DATA FOR THIS EXERCISE.
################
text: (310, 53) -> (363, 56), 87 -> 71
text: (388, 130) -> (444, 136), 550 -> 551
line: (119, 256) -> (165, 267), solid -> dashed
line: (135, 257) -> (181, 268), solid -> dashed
################
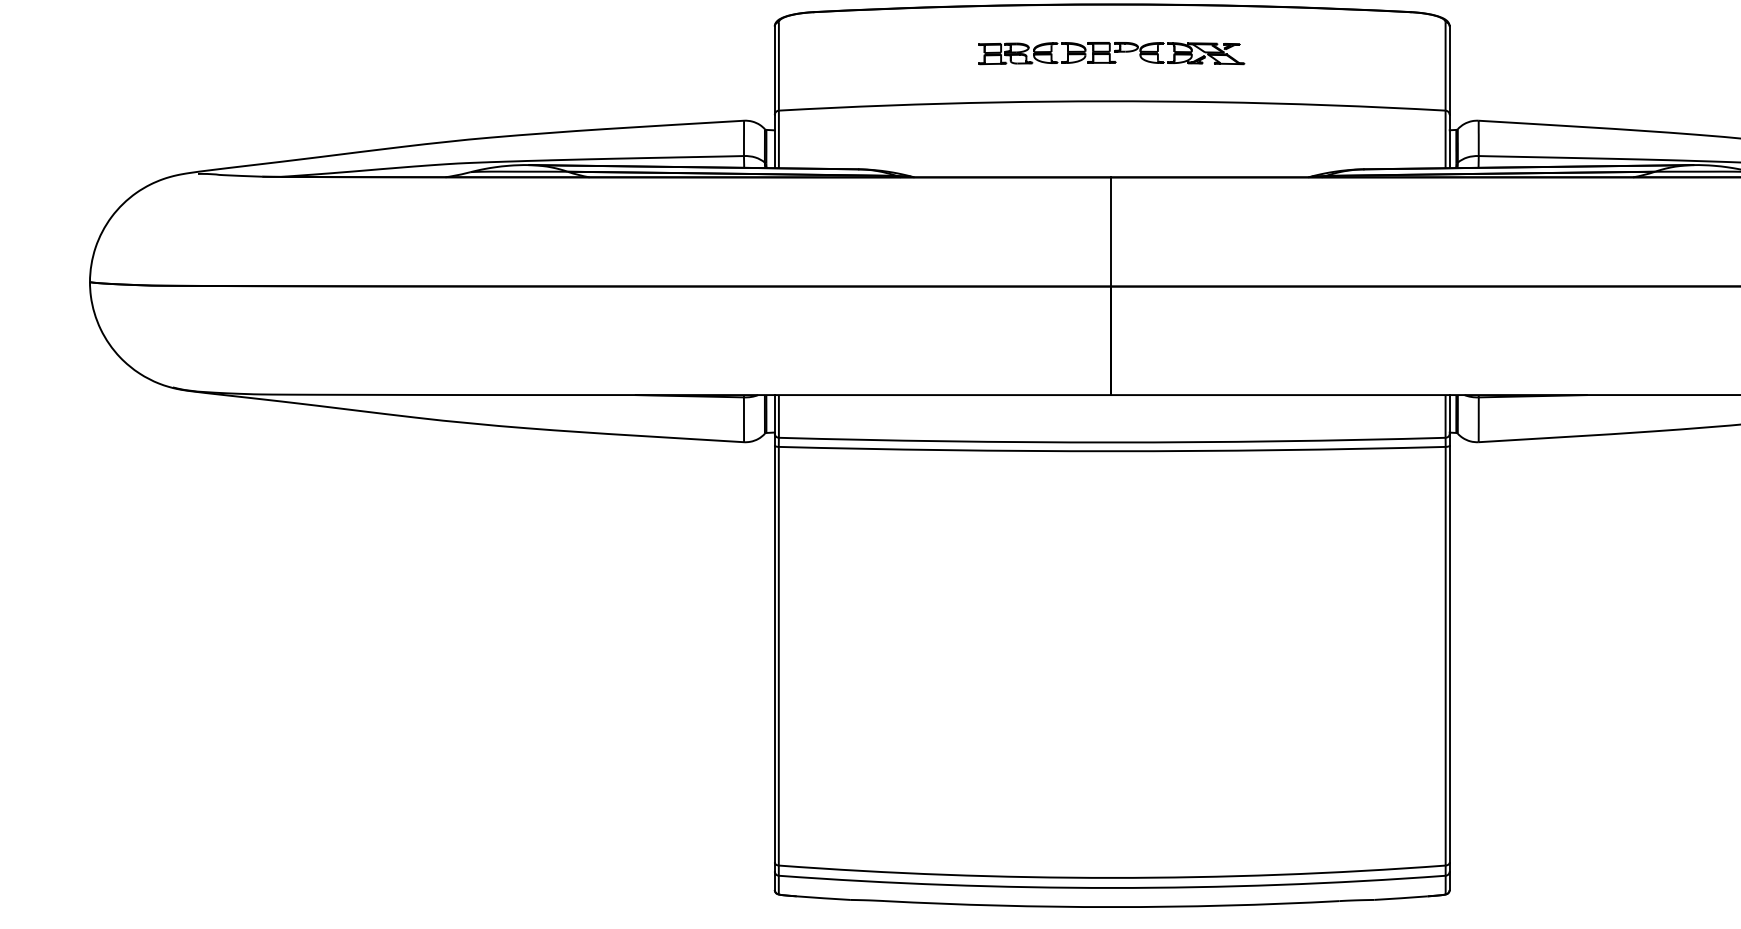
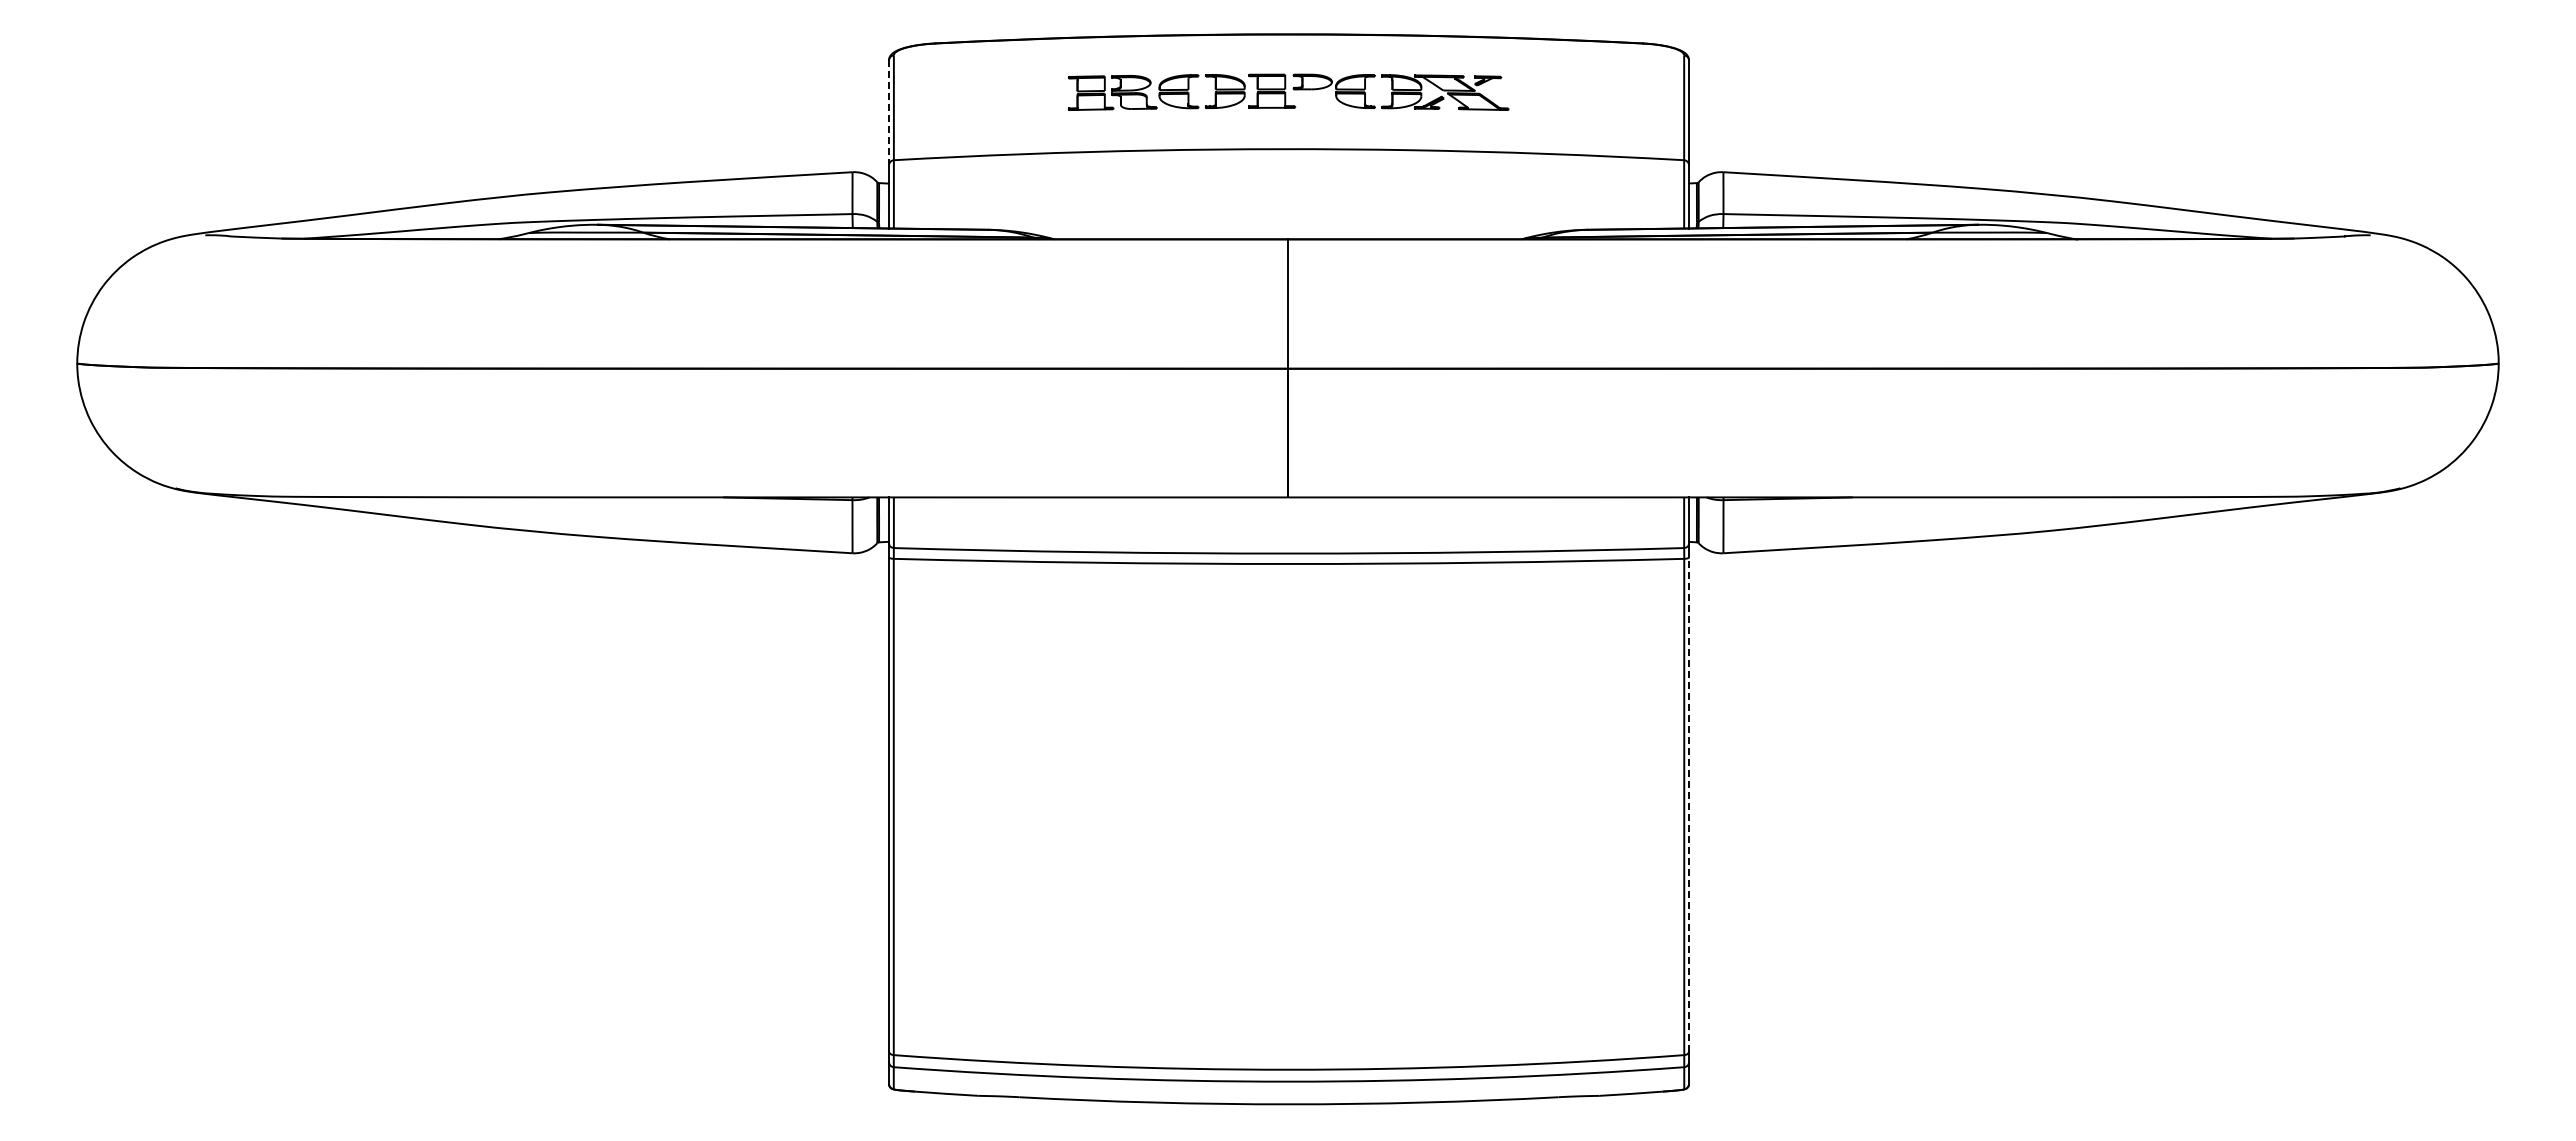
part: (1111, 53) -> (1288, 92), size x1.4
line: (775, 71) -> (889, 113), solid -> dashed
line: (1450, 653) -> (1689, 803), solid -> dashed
################
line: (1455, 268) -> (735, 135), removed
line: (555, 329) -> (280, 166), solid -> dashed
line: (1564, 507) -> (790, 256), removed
################
TASK DETAILS. In the data above, find the line that contains "line: (119, 256)" and the line that contains "line: (135, 257)". Repeat exactly those lines and every line between them, and only those.

TASK ANSWER.
line: (119, 256) -> (165, 267), solid -> dashed
line: (135, 257) -> (181, 268), solid -> dashed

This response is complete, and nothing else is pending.